If you find the dataset useful, please consider citing this page directly shown below instead of the data-downloading link url:

@inproceedings{nv_irregular_maskdata,
  title={NVIDIA Irregular Mask Dataset},
  author={Guilin Liu and Fitsum A. Reda and Kevin J. Shih and Ting-Chun Wang and Andrew Tao and Bryan Catanzaro},
  booktitle = {https://nv-adlr.github.io/publication/partialconv-inpainting}, 
  year={2018},
}

To cite our paper, please use the following:

@inproceedings{liu2018partialinpainting,
   author    = {Guilin Liu and Fitsum A. Reda and Kevin J. Shih and Ting-Chun Wang and Andrew Tao and Bryan Catanzaro},
   title     = {Image Inpainting for Irregular Holes Using Partial Convolutions},
   booktitle = {The European Conference on Computer Vision (ECCV)},   
   year      = {2018},
}

Partial Convolution based Padding

FAQ

  • How Equation (1) and (2) are implemented?
    • I implemented by extending the existing Convolution layer provided by pyTorch.
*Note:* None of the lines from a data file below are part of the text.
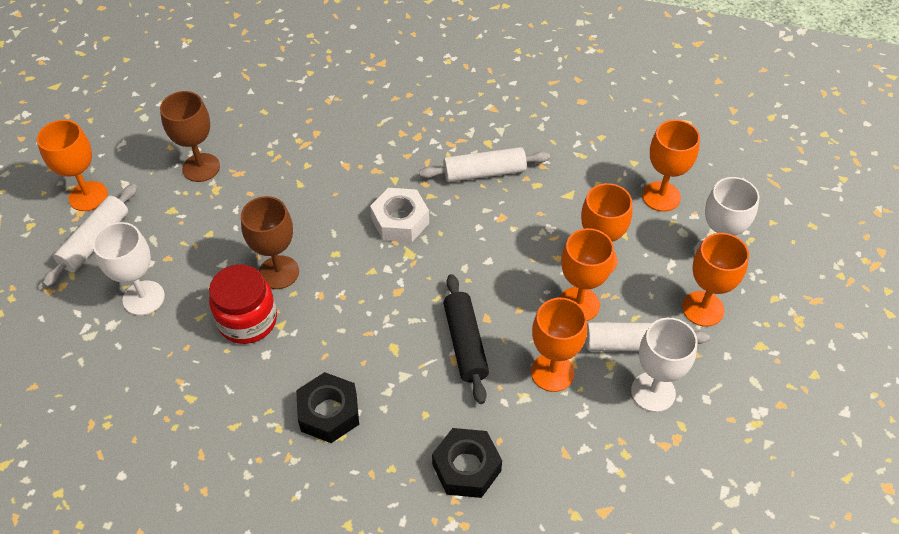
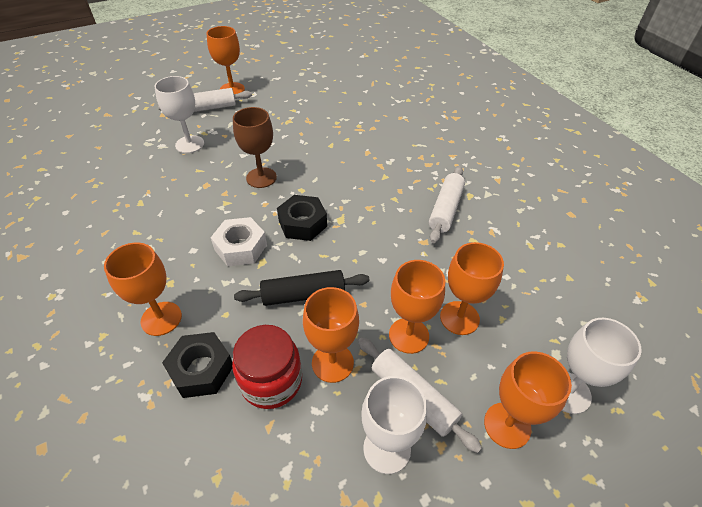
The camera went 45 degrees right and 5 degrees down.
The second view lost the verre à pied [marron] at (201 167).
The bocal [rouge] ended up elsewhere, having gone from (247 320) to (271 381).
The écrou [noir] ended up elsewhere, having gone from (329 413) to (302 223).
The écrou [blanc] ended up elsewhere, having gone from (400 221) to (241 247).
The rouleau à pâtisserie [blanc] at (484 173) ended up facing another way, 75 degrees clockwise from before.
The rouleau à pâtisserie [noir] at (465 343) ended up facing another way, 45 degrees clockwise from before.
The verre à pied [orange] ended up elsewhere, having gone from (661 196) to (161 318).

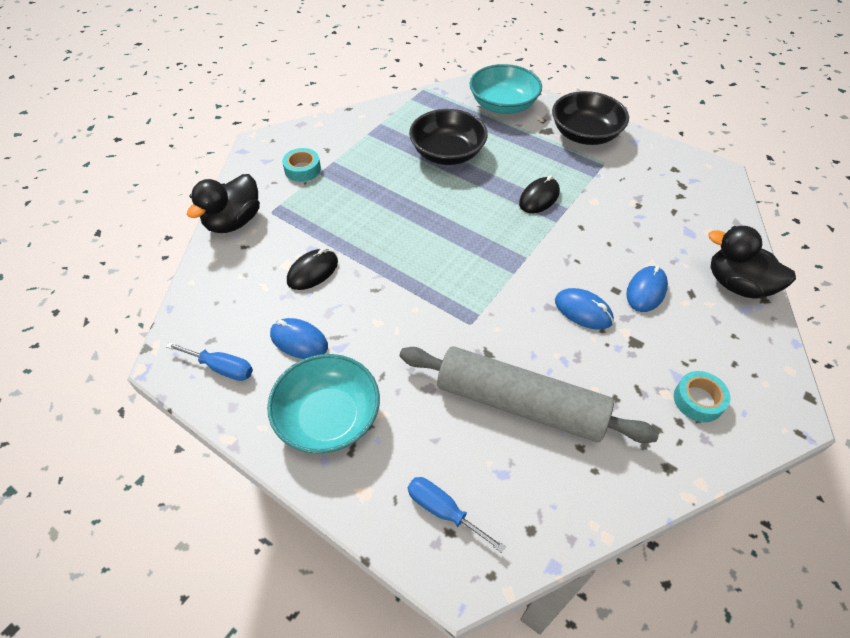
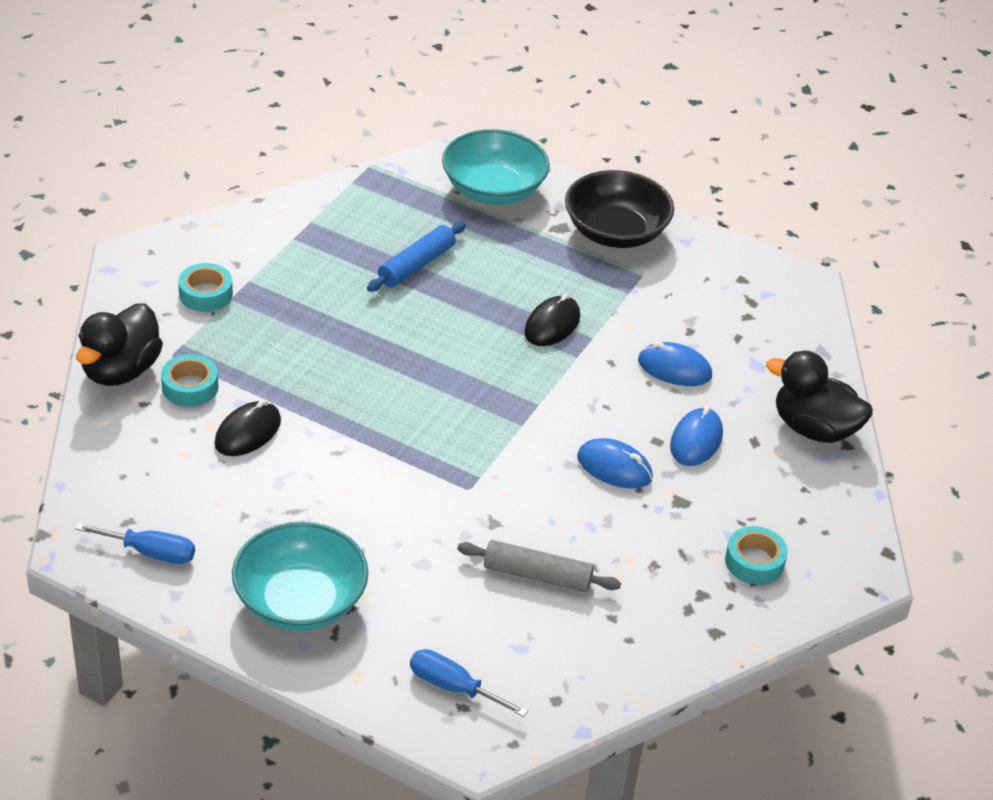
The camera went 10 degrees left and 10 degrees down.
The souris [bleu] ended up elsewhere, having gone from (299 341) to (674 369).
The size of the rouleau à pâtisserie [gris] at (520 404) changed by a factor of 0.52.
Where the bol [noir] stood at (447 153), the rouleau à pâtisserie [bleu] came to stand at (416 265).
The second view gained the ruban adhésif [turquoise] at (190 387).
      The general idea is that:

    • we will have convolution operator C to do the basic convolution we want; it has W, b as the shown in the equations. for computing sum(M), we use another convolution operator D, whose kernel size and stride is the same with the one above, but all its weights are 1 and bias are 0.
    • Note: M has same channel, height and width with feature/image. M is multi-channel, not single-channel.
    • Thus C(X) = W^T * X + b, C(0) = b, D(M) = 1 * M + 0 = sum(M), W^T* (M .* X) / sum(M) + b = [C(M .* X) – C(0)] / D(M) + C(0)
  • The value of W^T* (M .* X) / sum(M) + b may be very small.
    • If you feel the value W^T* (M .* X) / sum(M) is too small, an alternative to W^T* (M .* X) / sum(M) + b is W^T* (M .* X) * sum(I) / sum(M) + b , where I is a tensor filled with all 1 and having same channel, height and width with M. Mathematically these two are the same. However, for some network initialization schemes, the latter one may be easier to train.
  • How mask dataset is generated?
    • The mask dataset is generated using the forward-backward optical flow consistency checking described in this paper. The first step is to get the forward and backward flow using some code like deepflow or flownet2; the second step is to use theconsistency checking code to generate mask. Later, we use random dilation, rotation and cropping to augment the mask dataset (if the generated holes are too small, you may try videos with larger motions).
  • What are the scale of VGG feature and its losses?
    • Be careful of the scale difference issues. The VGG model pretrained on pyTorch divides the image values by 255 before feeding into the network like this; pyTorch’s pretrained VGG model was also trained in this way. This is what we are currently using. However, other framework (tensorflow, chainer) may not do that. It will have a big impact on the scale of the perceptual loss and style loss.
  • How to do padding?
    • Note that we didn’t directly use existing padding scheme like zero/reflection/repetition padding; instead, we use partial convolution as padding by assuming the region outside the images (border) are holes. This will help to reduce the border artifacts. An easy way to implement this is to first do zero padding for both features and masks and then apply the partial convolution operation and mask updating. Details can be found here: Partial Convolution based Padding
  • How skip link works?
    • For skip links, we do concatenations for features and masks separately. Assume we have feature F and mask output K from the decoder stage, and feature I and mask M from encoder stage. We do the concatenation between F and I, and the concatenation between K and M. The concatenation outputs concat(F, I) and concat(K, M) will he feature input and mask input for next layer.
  • L1 loss
    • The L1 losses in the paper are all size-averaged.